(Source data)
========================
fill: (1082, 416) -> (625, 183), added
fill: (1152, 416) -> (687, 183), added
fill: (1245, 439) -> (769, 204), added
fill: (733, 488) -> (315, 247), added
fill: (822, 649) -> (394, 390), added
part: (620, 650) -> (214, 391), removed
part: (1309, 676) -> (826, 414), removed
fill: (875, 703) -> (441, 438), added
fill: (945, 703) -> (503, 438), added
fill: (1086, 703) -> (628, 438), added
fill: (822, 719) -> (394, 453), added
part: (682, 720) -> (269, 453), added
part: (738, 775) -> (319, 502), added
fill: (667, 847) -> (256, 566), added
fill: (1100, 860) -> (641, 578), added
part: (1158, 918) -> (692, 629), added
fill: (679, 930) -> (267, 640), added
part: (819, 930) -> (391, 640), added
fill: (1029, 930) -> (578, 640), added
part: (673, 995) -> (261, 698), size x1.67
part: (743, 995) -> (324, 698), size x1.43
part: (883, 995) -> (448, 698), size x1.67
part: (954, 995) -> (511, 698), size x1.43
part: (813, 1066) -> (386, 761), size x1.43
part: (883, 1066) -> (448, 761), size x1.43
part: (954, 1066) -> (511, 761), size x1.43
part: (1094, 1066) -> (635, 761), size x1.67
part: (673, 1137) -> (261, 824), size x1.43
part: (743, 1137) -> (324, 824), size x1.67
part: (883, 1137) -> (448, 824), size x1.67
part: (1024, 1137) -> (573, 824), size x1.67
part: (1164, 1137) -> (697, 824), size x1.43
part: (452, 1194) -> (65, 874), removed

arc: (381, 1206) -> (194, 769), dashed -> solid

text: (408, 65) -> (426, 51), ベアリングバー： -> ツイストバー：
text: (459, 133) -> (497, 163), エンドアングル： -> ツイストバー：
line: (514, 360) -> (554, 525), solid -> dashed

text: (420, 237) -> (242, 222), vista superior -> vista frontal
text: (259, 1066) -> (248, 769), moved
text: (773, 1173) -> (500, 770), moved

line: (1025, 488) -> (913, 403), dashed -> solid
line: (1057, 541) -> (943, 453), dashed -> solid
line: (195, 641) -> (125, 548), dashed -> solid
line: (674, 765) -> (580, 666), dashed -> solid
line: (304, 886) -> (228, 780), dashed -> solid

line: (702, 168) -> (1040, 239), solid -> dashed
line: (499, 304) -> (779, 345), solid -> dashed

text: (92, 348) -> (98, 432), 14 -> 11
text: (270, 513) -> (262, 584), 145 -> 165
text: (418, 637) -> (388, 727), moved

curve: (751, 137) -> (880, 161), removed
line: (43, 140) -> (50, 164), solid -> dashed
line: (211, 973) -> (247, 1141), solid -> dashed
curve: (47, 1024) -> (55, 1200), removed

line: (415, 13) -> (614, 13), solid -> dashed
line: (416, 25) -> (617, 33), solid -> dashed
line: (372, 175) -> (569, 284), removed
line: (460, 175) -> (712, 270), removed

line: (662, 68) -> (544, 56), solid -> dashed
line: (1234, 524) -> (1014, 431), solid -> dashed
========================
* **Problem statement**
Go through the entries and copy every line with "ツイストバー".

* **Output**
text: (408, 65) -> (426, 51), ベアリングバー： -> ツイストバー：
text: (459, 133) -> (497, 163), エンドアングル： -> ツイストバー：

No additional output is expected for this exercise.